2014-06-23 Thread Bob Proulx
Rodney D. Myers wrote:
 Linux-Fan wrote:
  Rodney D. Myers wrote:
   Is there a debian specific mail list or online forum to get some
   help for a newbie setting up a raid storage device?
   
   I can find plenty of tips to get started, but things are not doing
   the exact thing(s) the online guides are showing.

It is all about using Debian so this mailing list is good.  Lots of us
are using raid.

  Also, if you manually want to create a RAID 1 of two partitions use
  
  # mdadm --create /dev/md0 --level=1 --raid-devices=2 \
  /dev/sda1 /dev/sdb1
 
 Not attempting to install on a raid, but create a raid for storage

Linux-Fan's suggestion is a good one.  If you are not using it for the
system then it is easier to get experience building raid yourself as
in the above example.  François's suggestions were good too.

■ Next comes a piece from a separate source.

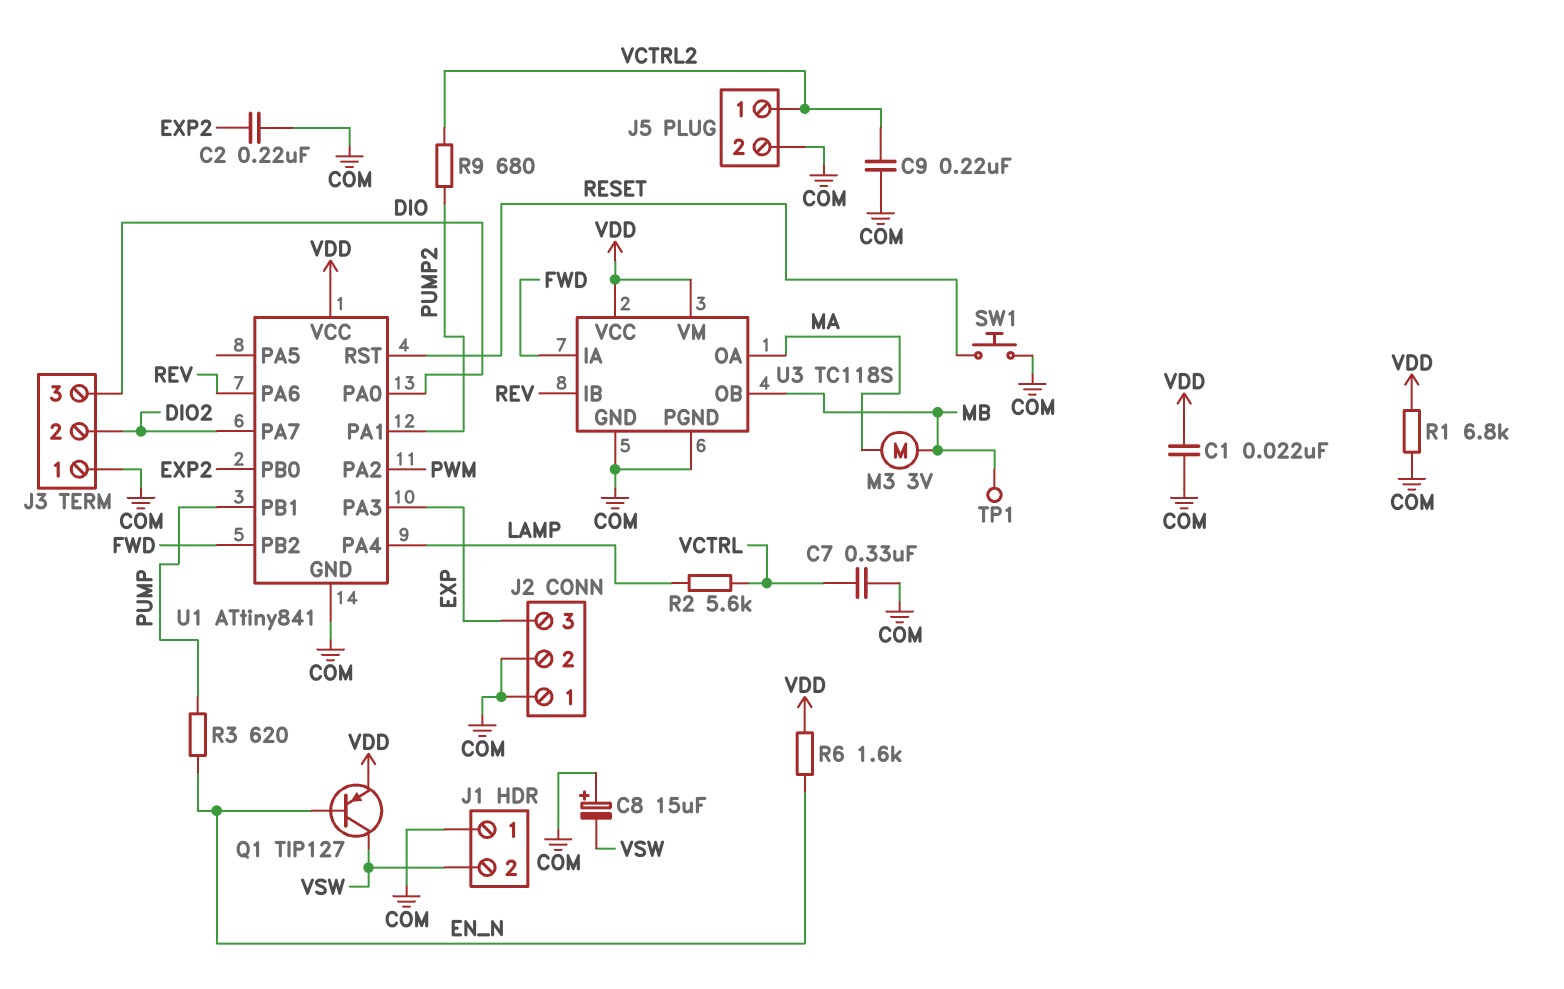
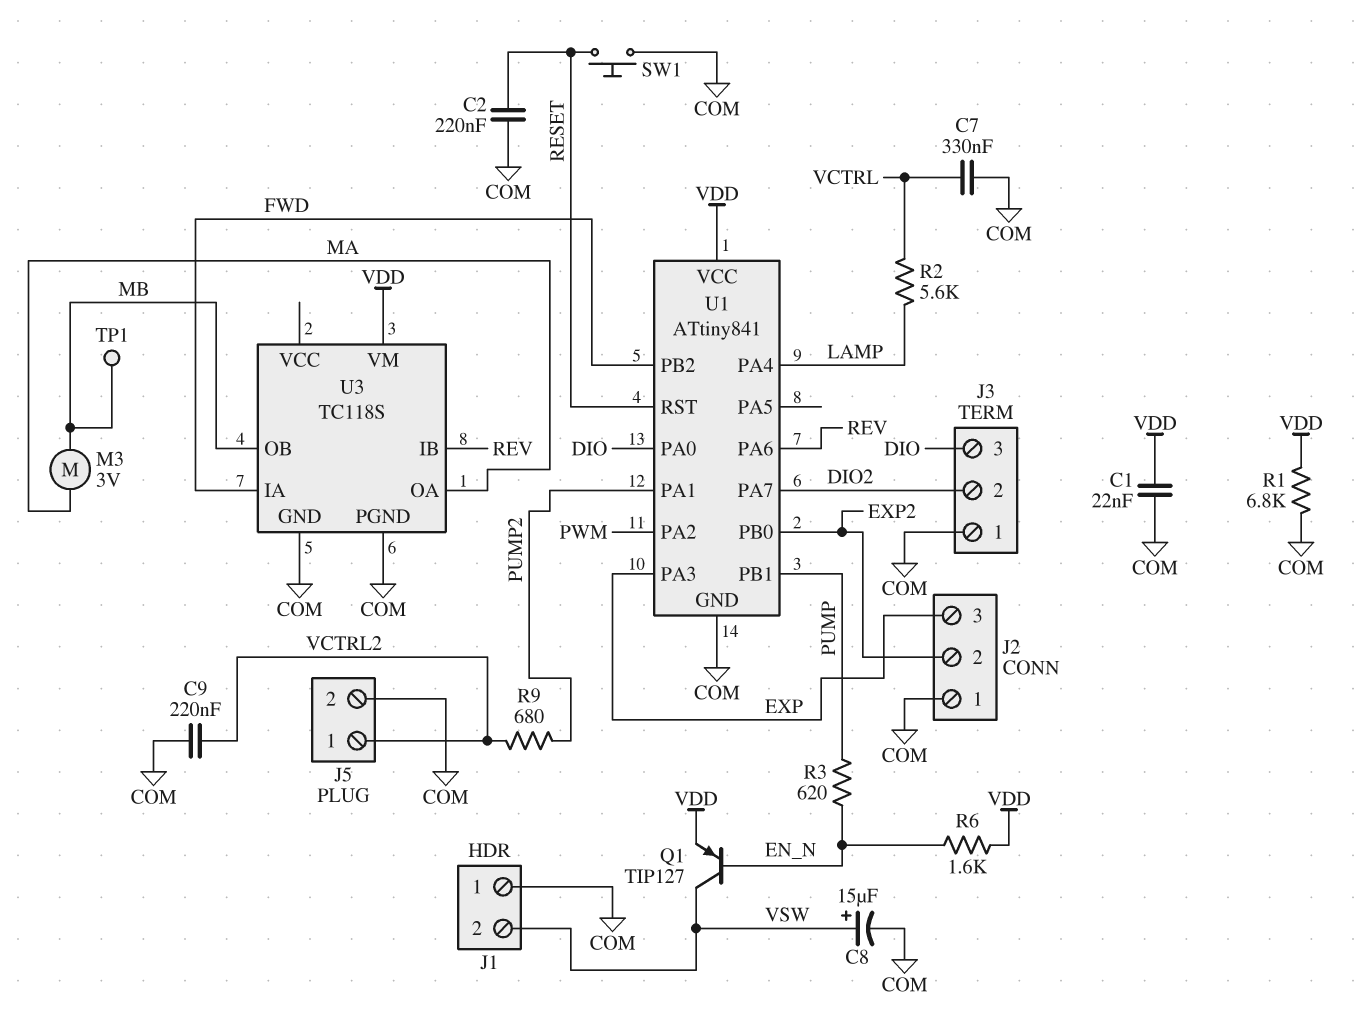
C2: 220nF (COM, EXP2) -> 220nF (COM, RESET)
C8: 15uF (plus COM, minus VSW) -> 15uF (plus VSW, minus COM)
J2 pin 2: COM -> EXP2
U3 pin VCC: VDD -> none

This is where I suggest that you think about using LVM in this
combination too.  If your disks are large, and today's disks can be
very large, then I suggest setting up LVM on them and allocating
smaller portions at a time to the file system.  It is much more
flexible than, say, having a 3T filesystem all in one place.

I would play with the above in order to get experience with raid.
Just setting things up, creating file systems, mounting them, checking
status.  Then unmount and wipe clean and then try a different
configuration.  Repeat a few times before you put it into service so
that you can understand what is happening.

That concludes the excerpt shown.